Ignácio de Loyola Brandão, convidado especial da Feira, lotou o Teatro das Bacabeiras e falou com desenvoltura sobre sua trajetória. Entre outras coisas, revelou que tem guardadas quase seis mil cadernetas nas quais vem anotando impressões de suas viagens e que visitando o Amapá completou o circuito iniciado há muitos anos pelo Brasil, como um caixeiro viajante.

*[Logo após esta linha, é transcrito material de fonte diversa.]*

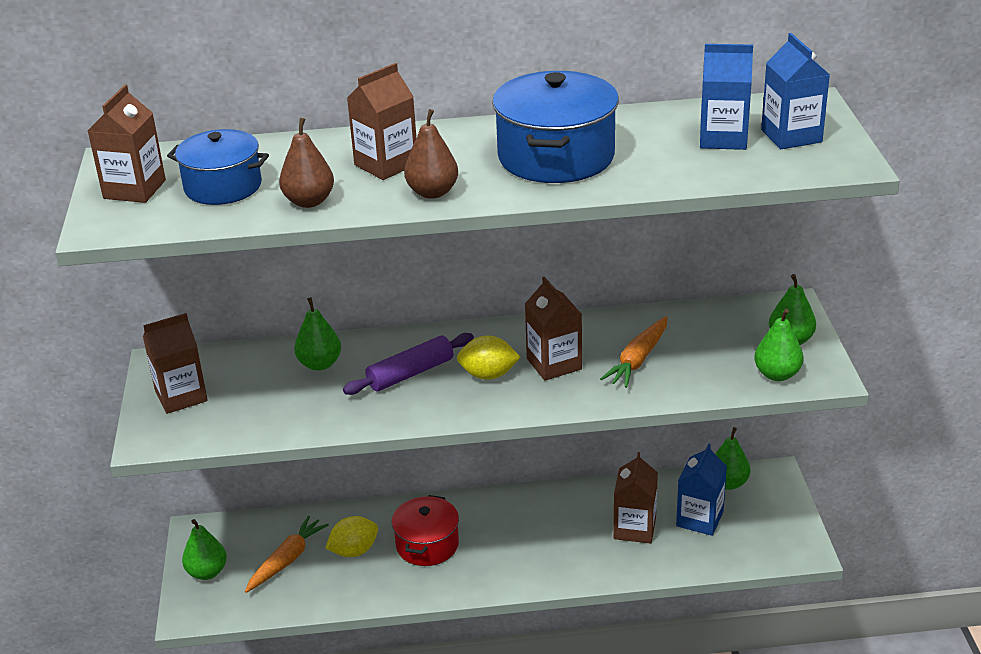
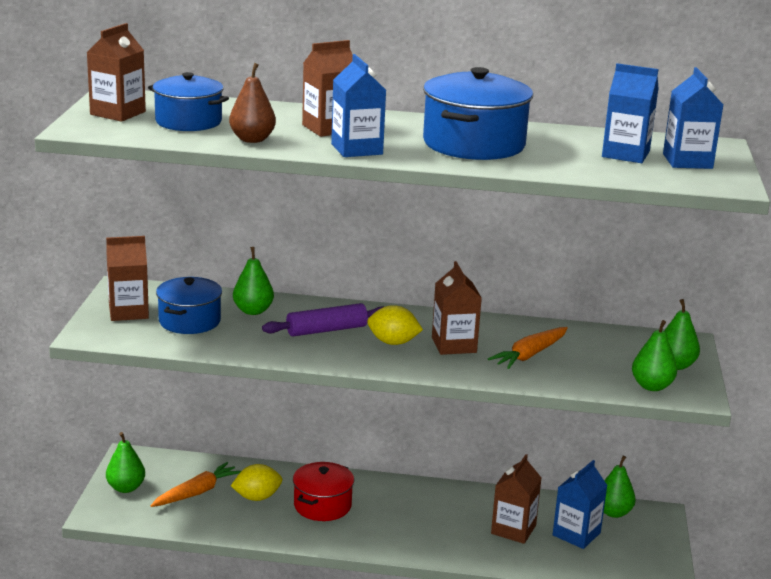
camera: 10 degrees right, 10 degrees down
(255, 394) = (189, 321): none -> blue pot
(432, 192) = (356, 149): brown pear -> blue carton

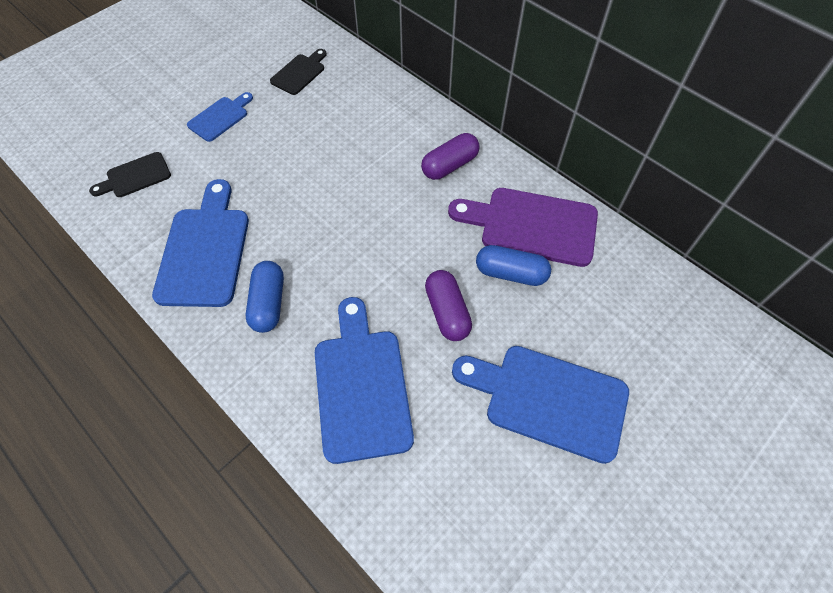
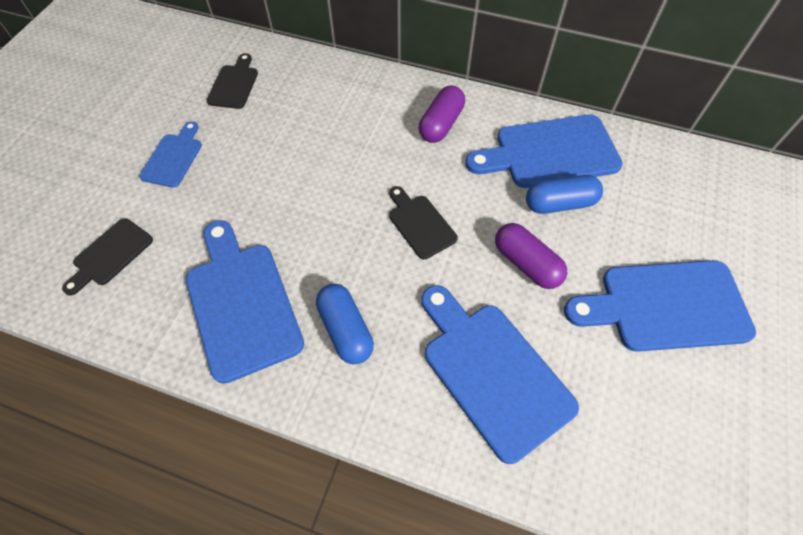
camera: 25 degrees left, 0 degrees up
(378, 243) = (420, 224): none -> black cutting board
(532, 226) = (550, 153): purple cutting board -> blue cutting board

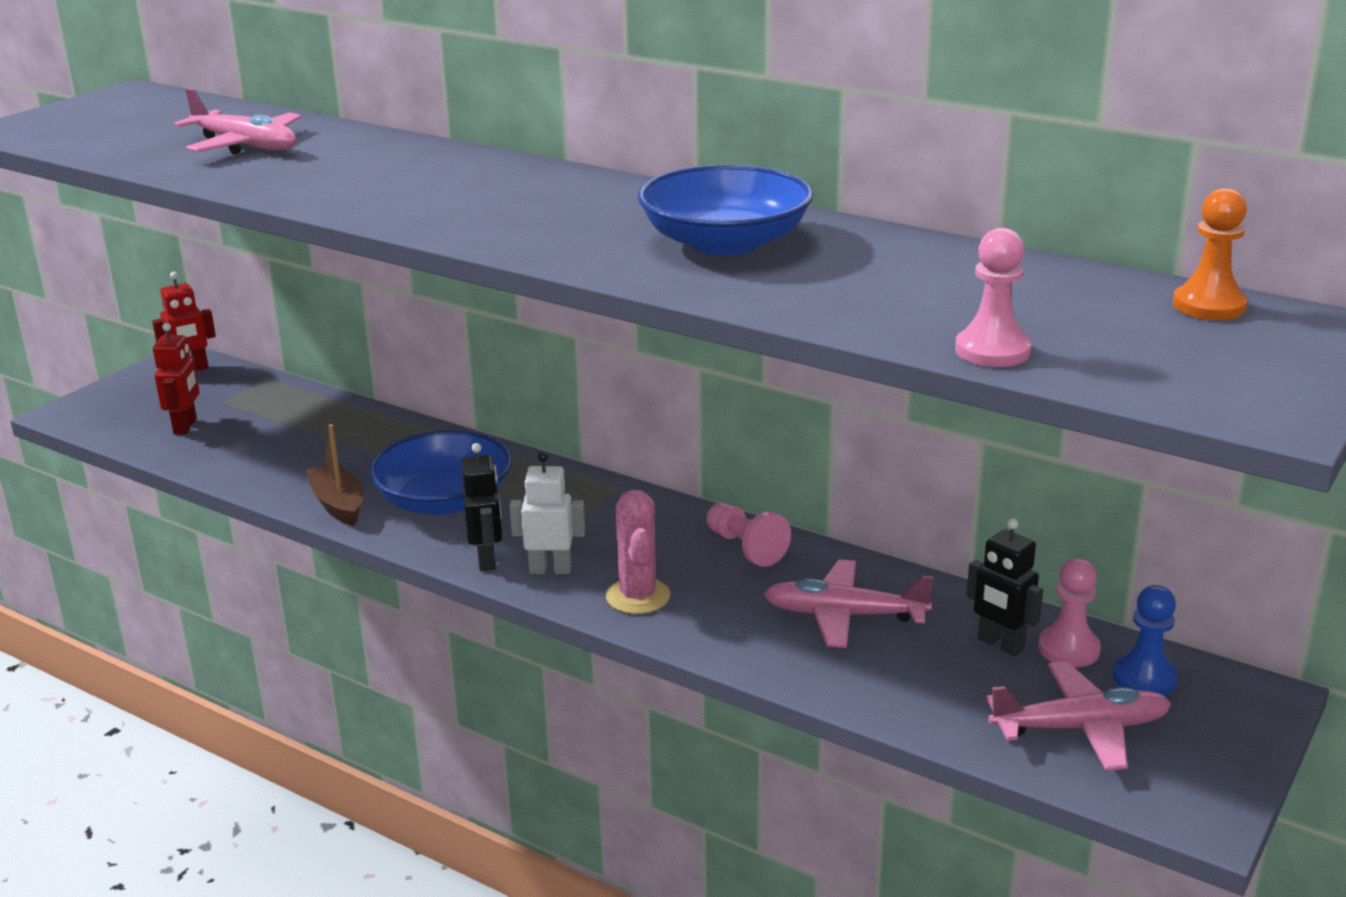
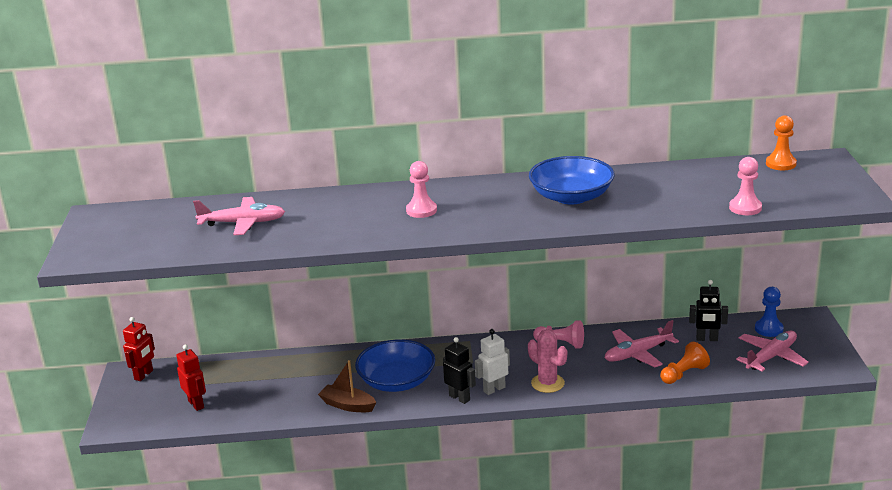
camera: 35 degrees left, 0 degrees up
(875, 683) = (683, 374): none -> orange pawn
(1068, 649) = (731, 330): pink pawn -> pink pawn (421, 210)

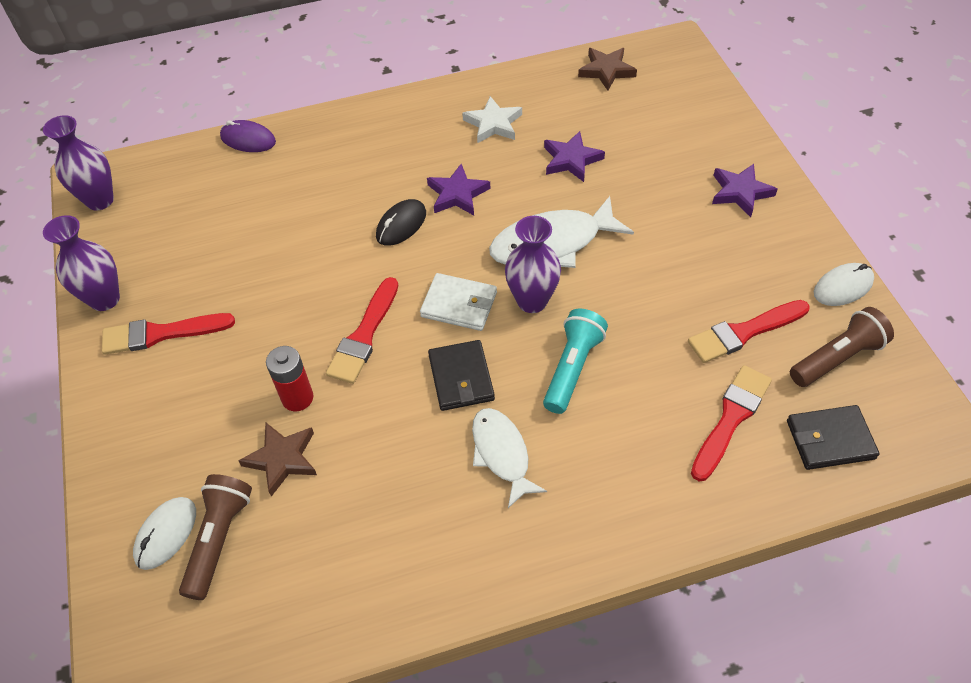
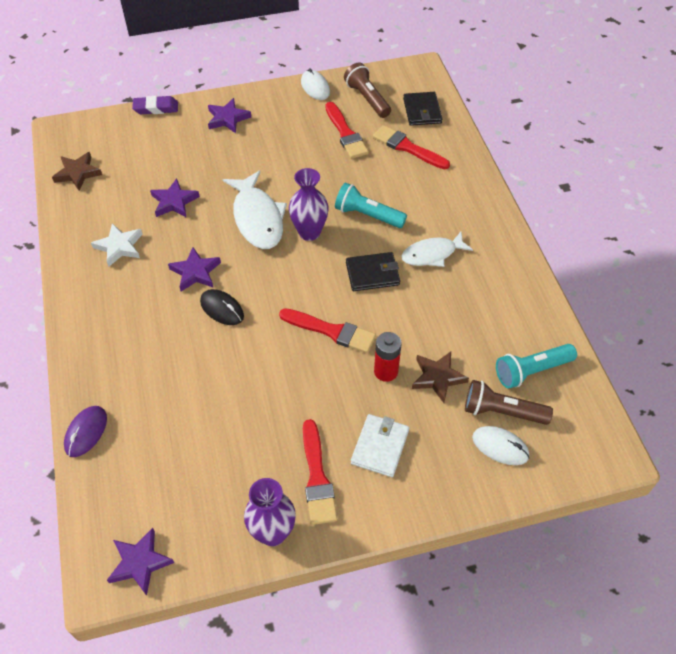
camera: 90 degrees left, 0 degrees up
(100, 200) = (140, 563): purple vase -> purple star
(281, 585) = (531, 371): none -> turquoise flashlight
(459, 304) = (308, 273): white wallet -> white wallet (380, 447)
(741, 119) = (156, 108): none -> purple eraser

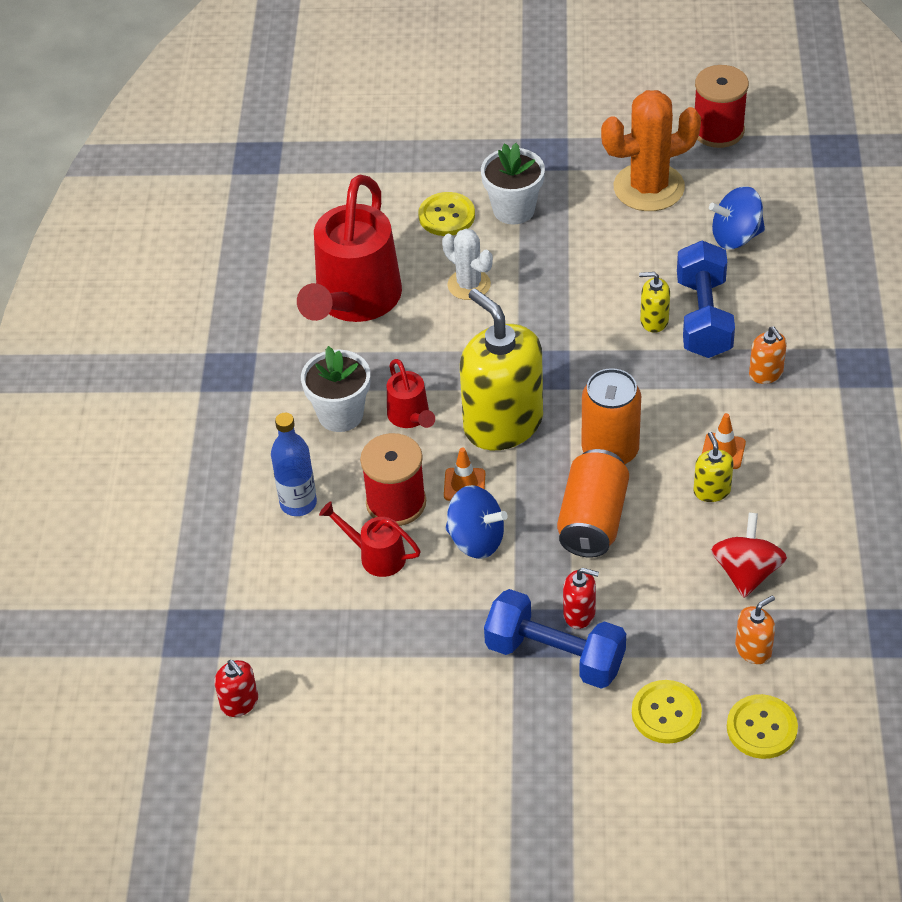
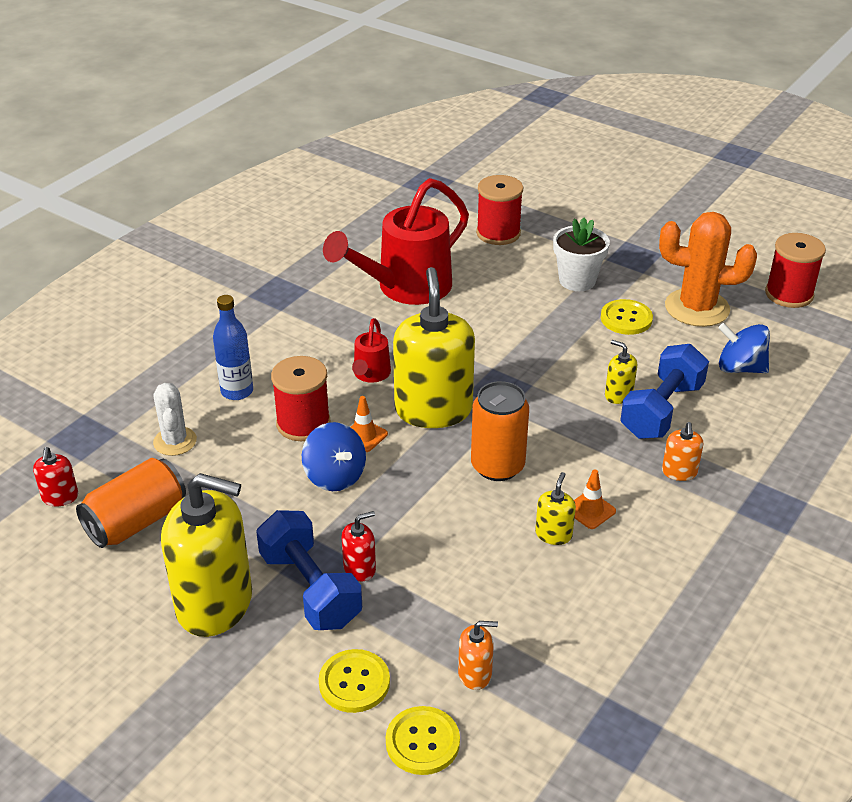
camera: 30 degrees right, 10 degrees down
(340, 414) = (324, 351): white flower pot -> none
(376, 556) = (253, 451): red watering can -> none
(388, 189) = (498, 233): none -> red spool
(446, 216) = (523, 265): yellow button -> yellow button (626, 319)
(469, 285) = (497, 312): white cactus -> white cactus (175, 441)
(486, 716) = (215, 603): none -> yellow soap dispenser
(579, 613) = (359, 568): red soap dispenser -> red soap dispenser turned 75 degrees counterclockwise
(592, 520) = (436, 507): orange can -> orange can (136, 521)
(746, 572) = (525, 610): red spinning top -> none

São belíssimas as impressões que trago de lá. Fiquei surpreso ao descobrir que uma castanheira pode viver mais de 800 anos e que crianças de seis anos conseguem subir em um açaizeiro. E surpreso também em ver de perto a exuberância dos rios, igarapés e lagos e de conhecer as barcaças que durante quase dois séculos garantiram o comércio e a comunicação entre os ribeirinhos, as trocas sendo feitas sem dinheiro mesmo, na base do escambo. Nesses armazéns flutuantes – chamados de regatão em alusão à secular arte de pechinchar – havia de tudo que se possa imaginar: tecidos, bebidas, panelas, velas, cereais, temperos, frutas, remédios, cestos e uma vasta gama de objetos cujos nomes encheriam a página deste site e deixariam muito bravo o editor.

Conhecemos o Museu Sacaca (dedicado à cultura das comunidades tradicionais locais), a gigantesca Fortaleza de São José (construída no século XVIII) e o magnífico Quilombo do Curiaú (extensa área com criação de búfalos e gado bovino, que na seca se assemelha a uma savana africana e no período de cheia aos alagadiços do Pantanal). Não se pode ir a Macapá sem ir a estes lugares, sem falar do trapiche que avança sobre o rio-mar, que em 1500 Vicente Pinzón chamou de “mar doce”.

Fizemos a travessia no “mar doce” e visitamos uma escola ribeirinha, que fica a cerca de meia hora de barco de Macapá, na Ilha de Santana. O encontro com os alunos foi emocionante: os organizadores da FLAP fizeram entrega de livros e passamos a manhã na varanda da escola contando histórias e declamando poesias. Antes de irem embora em pequenas embarcações (catraias) que partem em várias direções rumo aos igarapés os alunos nos abraçaram muito. Algumas crianças (seis, sete anos) descem das embarcações na entrada dos igarapés e partem sozinhas em canoas até as pequenas casas em que moram. A escola foi construída pela própria comunidade, com apoio de uma família que bem ao lado tem um estaleiro para construção de pequenas e médias embarcações.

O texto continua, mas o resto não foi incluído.